Hallo,
ein ehemaliger australischer Kollege meinte zu genau diesem Normsatz mal:
So was kann auch nur alten Männern nach dem 4-5 Bourbon, die gemütlich in Ohrensesseln sitzen fernab jeglicher realität einfallen.
Ich denke das passt.
ZUm Umgang mit dieser Forderung:
In der ehemaligen Firma hatten wir das Handbuch auf Prozesse umgestellt und Flowcharts dargestellt, und da mussten wir dann auch einen Motivationsprozess und einen Prozess zur Messung des Qualitätsbewußtseins schreiben.
Im Prinzip was das ein Prozess, Plan-Do-Check-Act und hinter dem Do und dem Check standen ein paar Werkzeuge:
Schulungen, Fehlerraten, Fluktuation etc. gut war.

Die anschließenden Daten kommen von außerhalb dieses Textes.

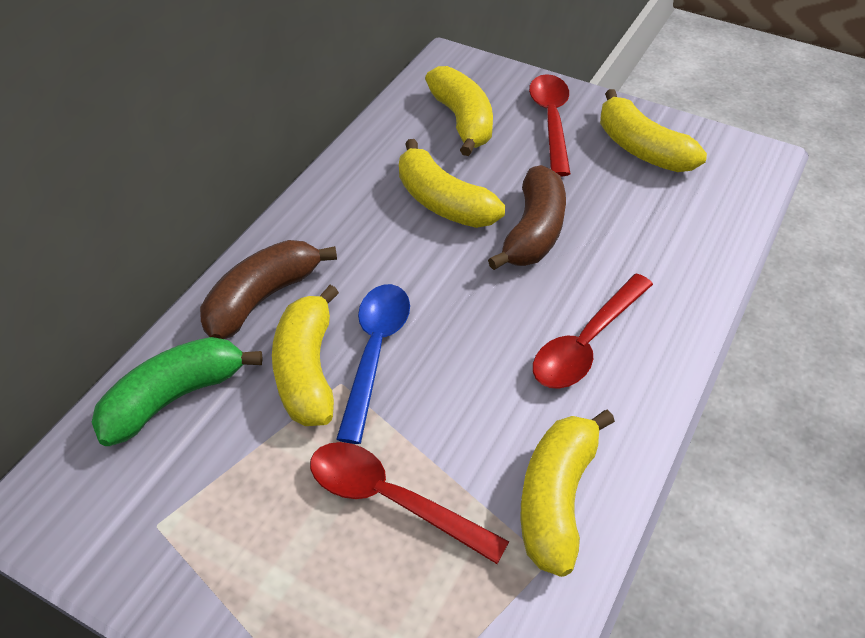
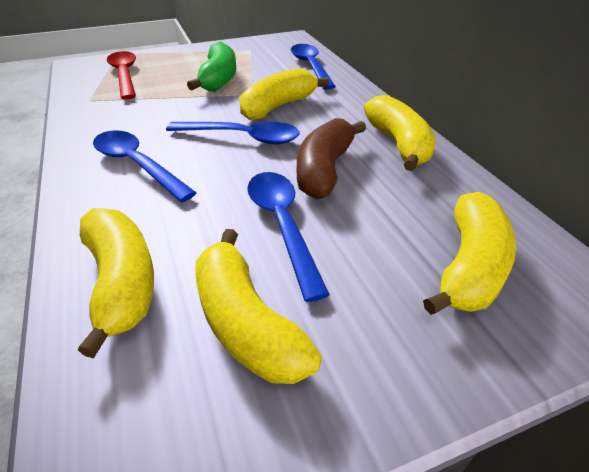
blue spoon: 1 -> 4
brown banana: 2 -> 1
red spoon: 3 -> 1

Im aktuellen Betrieb spielt das Thema imner garkeine Rolle, und ich denke ein Faktor dabei, ist, das alle Mitarbeiter sehr gut und souverän ihre Aufgaben im Audit beschreiben.
Wir haben das Thema Motivation und bewußtsein im handbuch im Personalwesen und dem QM benannt und gut ist.
Die Frage wie wir die Motivation messen, beantworten wir mit den Kennzahlen Krankenstand und Fluktuation, fertig.
Das Ergebnis eines fragebogens wäre bestimmt interessant, aber vielleicht nicht Auditfähig (muss ja einigermaßen postiv ausfallen

)
Gruß
TamTom
nachtrag schautafeln und Grafiken mit Bildern die eure Teile im Einsatz zeigen machen bei Auditoren auch Eindruck und vermitteln eben Bewußtsein.
Oder die Qualitäts-Poster die es zu kaufen gibt helfen auch.